Personal information
- Full name: Christian Ariel Cellay
- Date of birth: September 5, 1981 (age 45)
- Place of birth: Buenos Aires, Argentina
- Height: 1.72 m (5 ft 8 in)
- Positions: Centre back; full back;

Team information
- Current team: UE Sant Julià
- Number: 3

Senior career*
- Years: Team / Apps / (Gls)
- 1999–2008: Huracán / 147 / (9)
- 2008–2010: Estudiantes / 51 / (4)
- 2010–2013: Boca Juniors / 31 / (2)
- 2011–2012: → Estudiantes (loan) / 24 / (2)
- 2014–2015: Rangers / 7 / (0)
- 2015–2016: Mushuc Runa / 34 / (4)
- 2016–2017: Gimnasia de Jujuy / 4 / (1)
- 2017: UE Sant Julià / 6 / (0)
- 2017–2019: UE Engordany / 39 / (5)
- 2019–2021: UE Sant Julià / 23 / (1)
- 2021-2023: UE Engordany / 10 / (3)

International career
- 2011: Argentina / 2 / (0)

= Christian Cellay =

Argentine football defender (born 1981)

Christian Ariel Cellay (born September 5, 1981) is an Argentine former football player, who played as a defender. He is currently president of UE Engordany.

==Career==
Cellay started his professional career with Huracán where he made 147 league appearances. He transferred to Estudiantes de La Plata in 2008. In 2009, he won the 2009 Copa Libertadores championship with Estudiantes.

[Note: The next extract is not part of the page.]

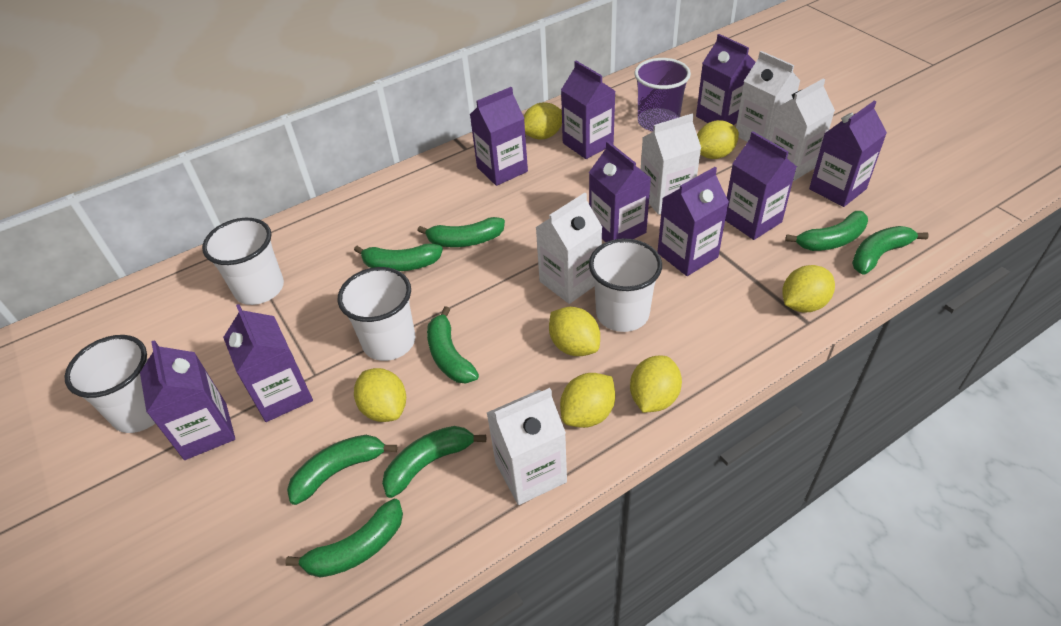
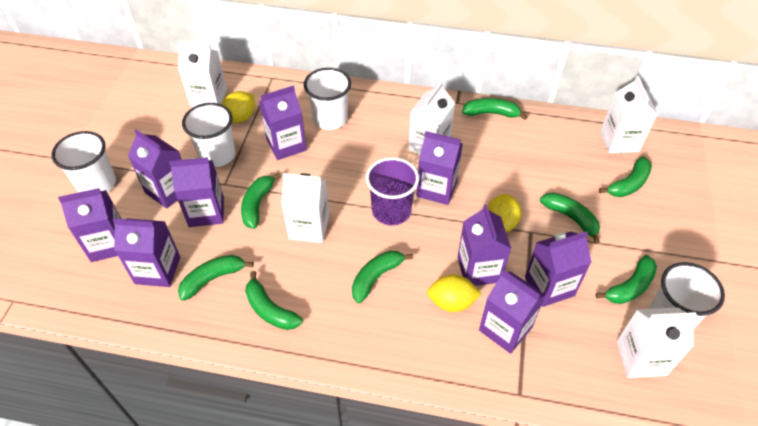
yellow lemon: 7 -> 3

In June 2010, Cellay was bought by Boca Juniors for US$2 million fee, plus the loan of Facundo Roncaglia.

On 29 January 2014, was reported that Cellay joined Primera División club Rangers of Chile. However, he failed to continue at Maule Region team after their relegation to second-tier and was linked with a move to Paraguayan sides of Olimpia and Sol de América.

After playing in Ecuador for a season in the Mushuc Runa club Cellay moved to the second tier of the Argentinean football system as player of Gimnasia de Jujuy. Christian Cellay signed in 2017 by UE Sant Julià of Andorra in the European football.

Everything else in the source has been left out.